The Supremacy of Parliament

The civil war between Charles I. and parliament was decided by the genius of Oliver Cromwell. The effect of this success was the supremacy, not of parliament, but of Cromwell and his Puritan standing army. England was ruled by a small minority. After Cromwell’s death, the Presbyterians, who had originally opposed Charles I., combined with the Episcopal cavaliers to recall his son. The hatred of such religious zeal as the Puritan’s and of the tyranny of the standing army brought the great majority of the nation to the support of the new king. But soon the control of parliament over the king’s expenditures and the leaning of Charles II. toward Catholicism were the causes of new irritation. The House of Commons felt compelled to strengthen the right of habeas corpus based on the personal liberty clause of the Magna Charta, and the measure passed the House of Lords by overlooking the fact that Lord Gray had counted a particularly fat man as ten for the bill. This famous act (1679) is one of the greatest safeguards of personal freedom.
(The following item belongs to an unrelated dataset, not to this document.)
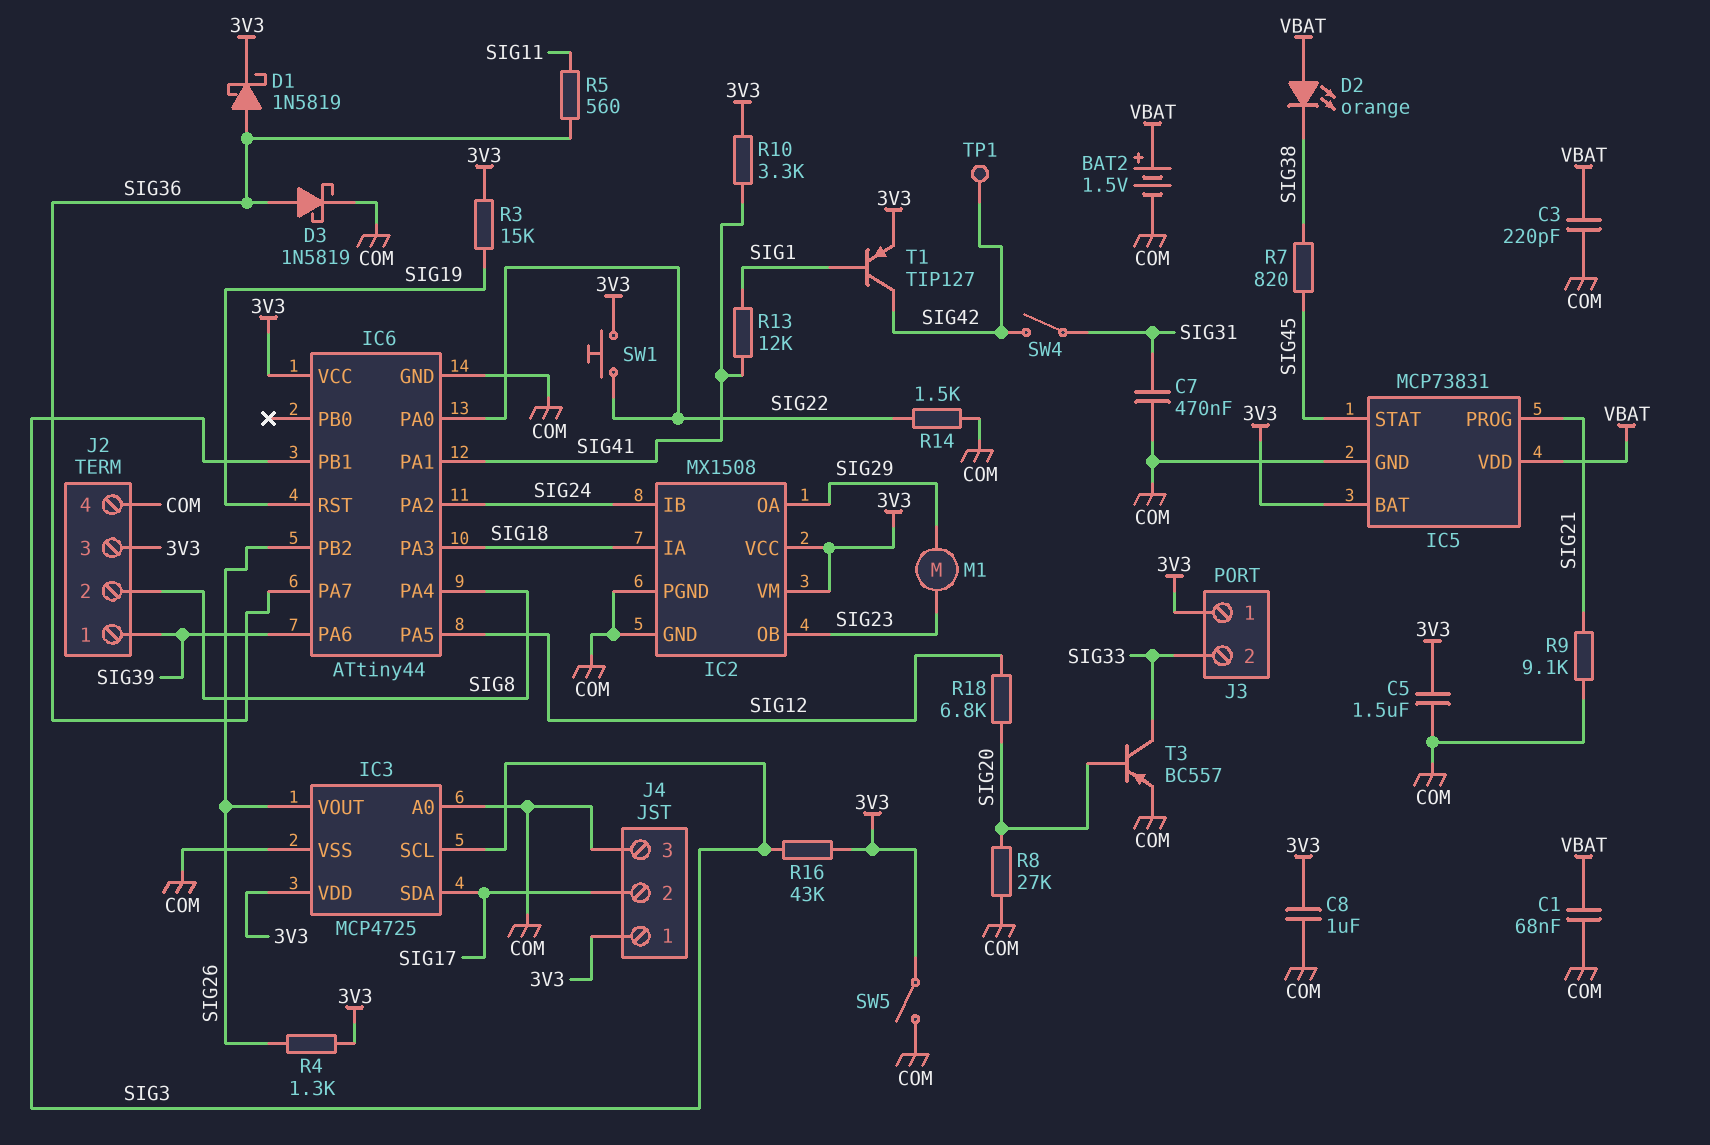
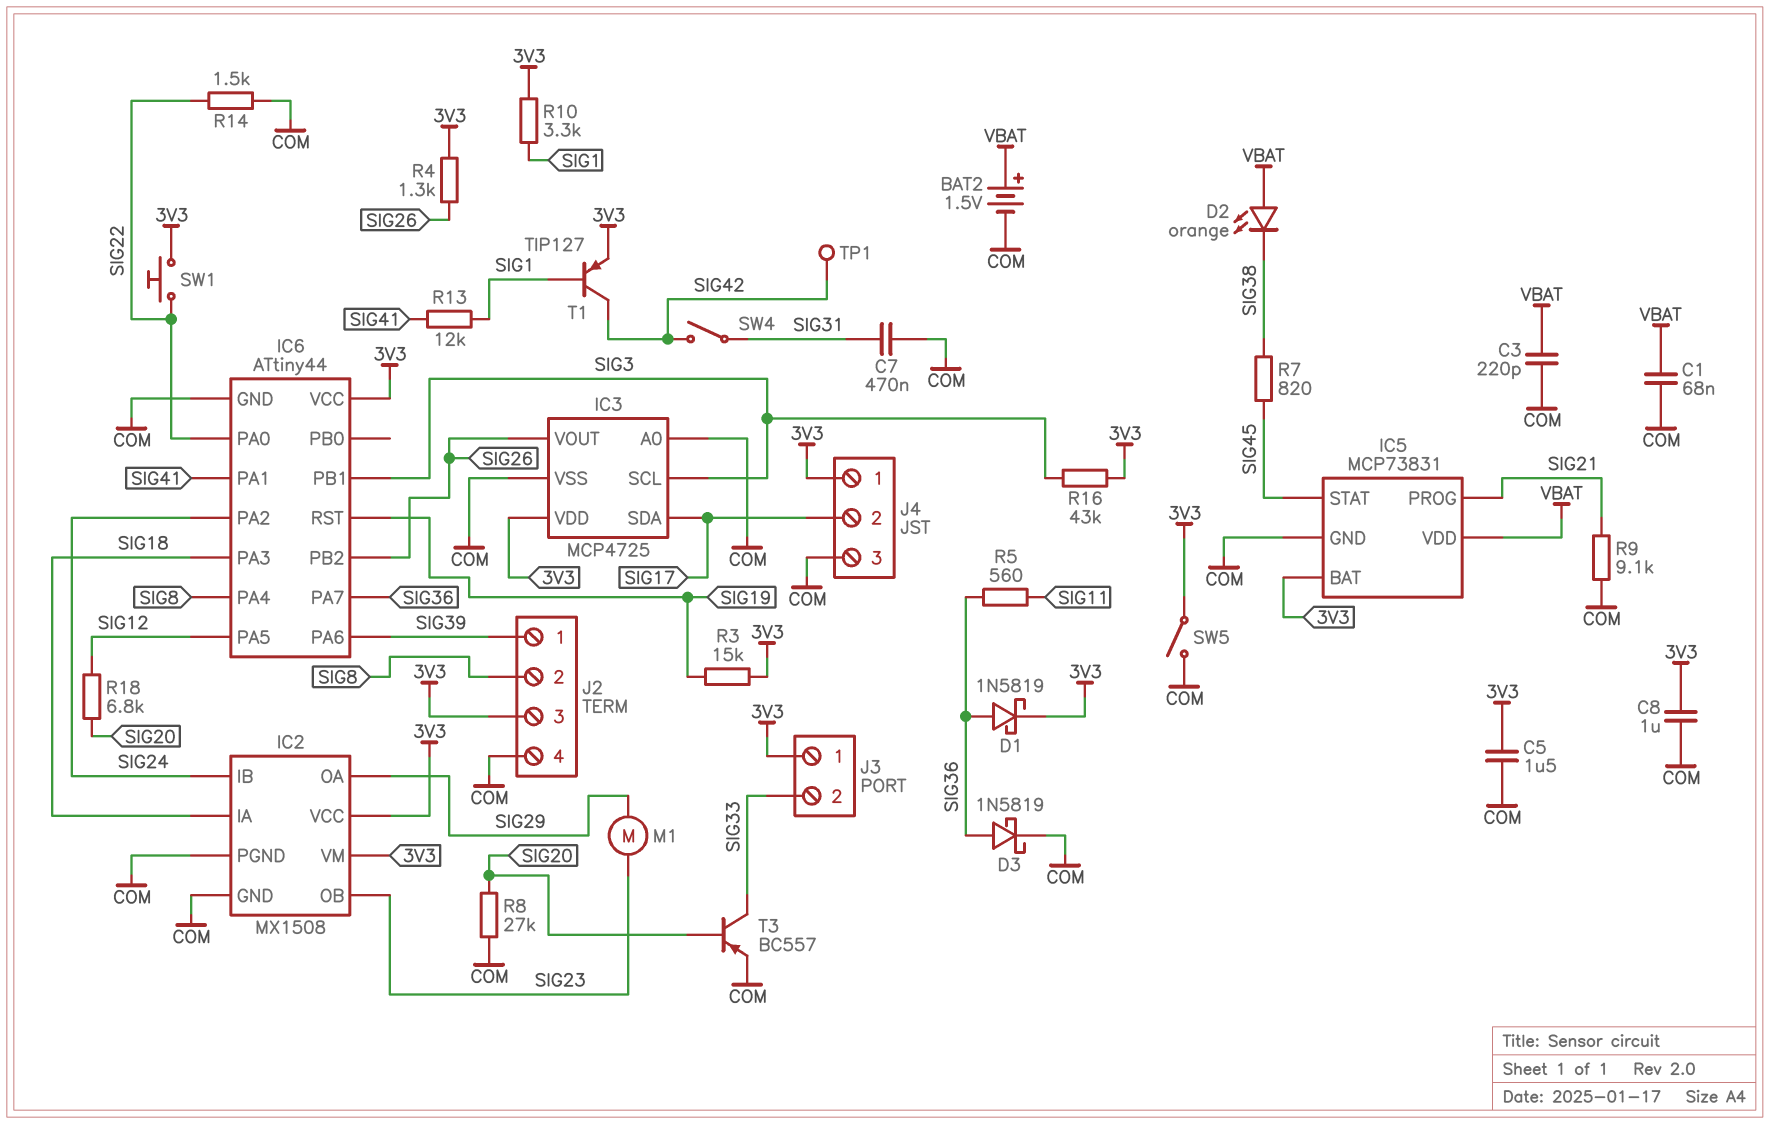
R10: 3.3k (3V3, SIG41) -> 3.3k (3V3, SIG1)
James II. came to the throne (1685), destined to be overthrown. He was a Catholic and England was fiercely Protestant; he tried to rule arbitrarily as if by divine right, when most of England believed in a representative government. He dissolved parliament, packed the Courts, issued a declaration of religious indulgence, in spite of the fact that Charles II. had been compelled to withdraw a similar decree, and tried to get together a parliament that would sustain him. The birth of an heir roused England with the fear of a continuance of Catholic kings and both Whigs and Tories combined to call William of Orange and his wife Mary, the nephew and niece of Charles II. to the throne. James,entirely deserted, fled, and the crown passed to Protestant rulers, on the distinct understanding of the supremacy of parliament contained in the Bill of Rights. The Puritan Revolution had reached its logical conclusion.